Seriously CDDB, analyze your edge cases to help define structure and expand your range (That’s data modeling 101), because it is always the exceptions to the rule that break the schema design and add tons of work to use if not fixed. Never equate a simply designed system with ease-of-use. It is actually well thought-out structure that is easy to grasp quickly, and robust features (backed up but solid design) designed around the end user that make things easy to use.
As a wise person once said, “Every genre is an alternative to another genre.” I think it was a particularly uncreative person that came up with “Alternative” as a genre in the first place. Depending on the decade that was applied to either Post-Modern (New Wave’s aftermath) or Grunge equally.
I have gotten into many discussions over the years about musical genres. I think that a tree could be made of all the genres and then we would have to draw the branches dividing, recombining and then shooting off in different directions in some cases. Meanwhile some bands would have to have dashed lines indicating heavy genre influences.

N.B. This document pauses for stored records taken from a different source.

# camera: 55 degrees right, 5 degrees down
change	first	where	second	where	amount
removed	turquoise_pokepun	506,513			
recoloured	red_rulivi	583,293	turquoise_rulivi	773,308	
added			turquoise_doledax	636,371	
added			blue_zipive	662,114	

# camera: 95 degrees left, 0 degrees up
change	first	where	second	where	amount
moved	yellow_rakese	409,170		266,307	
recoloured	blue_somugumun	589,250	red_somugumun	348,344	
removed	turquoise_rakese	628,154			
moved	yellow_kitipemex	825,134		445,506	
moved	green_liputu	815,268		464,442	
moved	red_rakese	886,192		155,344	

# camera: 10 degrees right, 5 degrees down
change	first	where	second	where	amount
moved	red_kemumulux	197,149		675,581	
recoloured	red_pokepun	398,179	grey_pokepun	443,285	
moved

Since it impossible to catalog all the species of music, why not just allow for multiple genre tags. Darkwave can be either New Wave or Industrial, and Coldwave, while an offshoot of Industrial, also draws heavily on other styles. I have tons of tags because of this. I also have multi-genre tags: Electro-Industial, EBM/Industrial, EBM/Ambient, etc. While we are at it, some albums have different styles by the same artist. Why does the CD hold the genre tag? Oh, and “Soundtrack?” Really?
Discogs is putting Gracenote/CDDB to shame, even though they are incredibly anal. Discogs makes me look like a hippy in terms of meta data standards.